Filling the void

When I was young my mom would select all the items we needed to go on vacation. My dad would be responsible for packing it into the car. There was always the challenge that mom wanted to take more than the car had space for. Five people in a mid-sized car does not leave a lot of room for stuff. And my mom liked to pack with contingencies in mind. You never knew what you were going to need…

Watching my dad pack was fascinating. I absorbed his lessons to this day. He always put the things that were absolutely necessary in first. Then came the items some of us thought were necessary and some of us thought should be left behind. Always there were items no one but my mom thought were needed for the trip. These items did not make the trip but if there was ever a moment on the vacation when one of those items might have come in handy my mom would never let us forget it.

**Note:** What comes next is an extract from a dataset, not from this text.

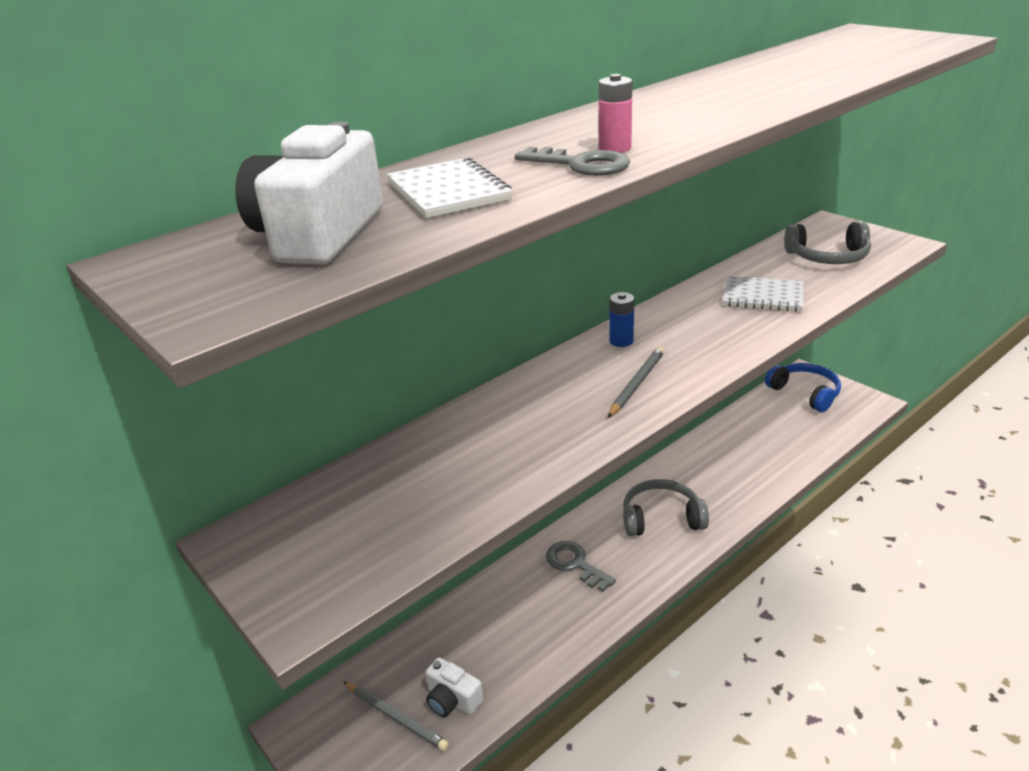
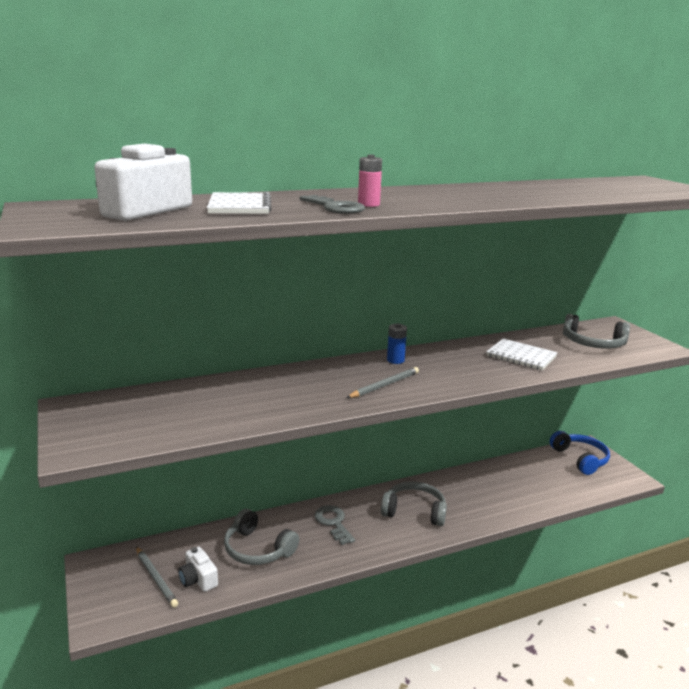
camera: 15 degrees right, 10 degrees down
(503, 631) = (257, 549): none -> grey headphones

The other day I was driving with a man who had recently retired. I asked him how he was doing “filling the void” left now that he not working. He told me he was busy, attending to tasks as they came up but he felt there was definitely something missing. As he was speaking I was thinking of my dad’s packing strategy and what would have happened if he had packed each item for the trip as they came to him. If he had done that some of the most important and necessary items would have been left out.

I think that is precisely what happens when we retire or find ourselves in a place where we are not working and don’t need to work. Suddenly the void needs to be filled. Our instinct is to do what arrives on our lap, as requests come in we respond. But often there is no thought to the deeper needs we bring to our time, what is it that we feel called to do and be? Granted there is another type of person who can get caught in that process as well, spending day and night discerning what is important but not getting to the doing. These folks usually need to “jump in the deep end”, at some point just start in on what the heart is telling them is necessary.

But most people are reactive, responding rather than discerning. There is only so much room in the trunk, not all items will fit. The same with our lives, there is only so much time in the day, so much time for healthy living, and the sooner we get on with the necessary and important things the better. I talk to a lot of people at the end of their lives and what they tell me is looking back they feel satisfied when what they felt was important was actually accomplished. There is pride there but also a sense that their lives had meaning, made a difference. When there is regret it is often less about what they did than what they did not get around to doing. And it is not the tasks of everyday life, what these folks lament is not getting to the things they felt were necessary and true.

Staring at the empty trunk, looking at the items in the driveway we think we will need and thinking on how it’s all going to fit. Filling the void.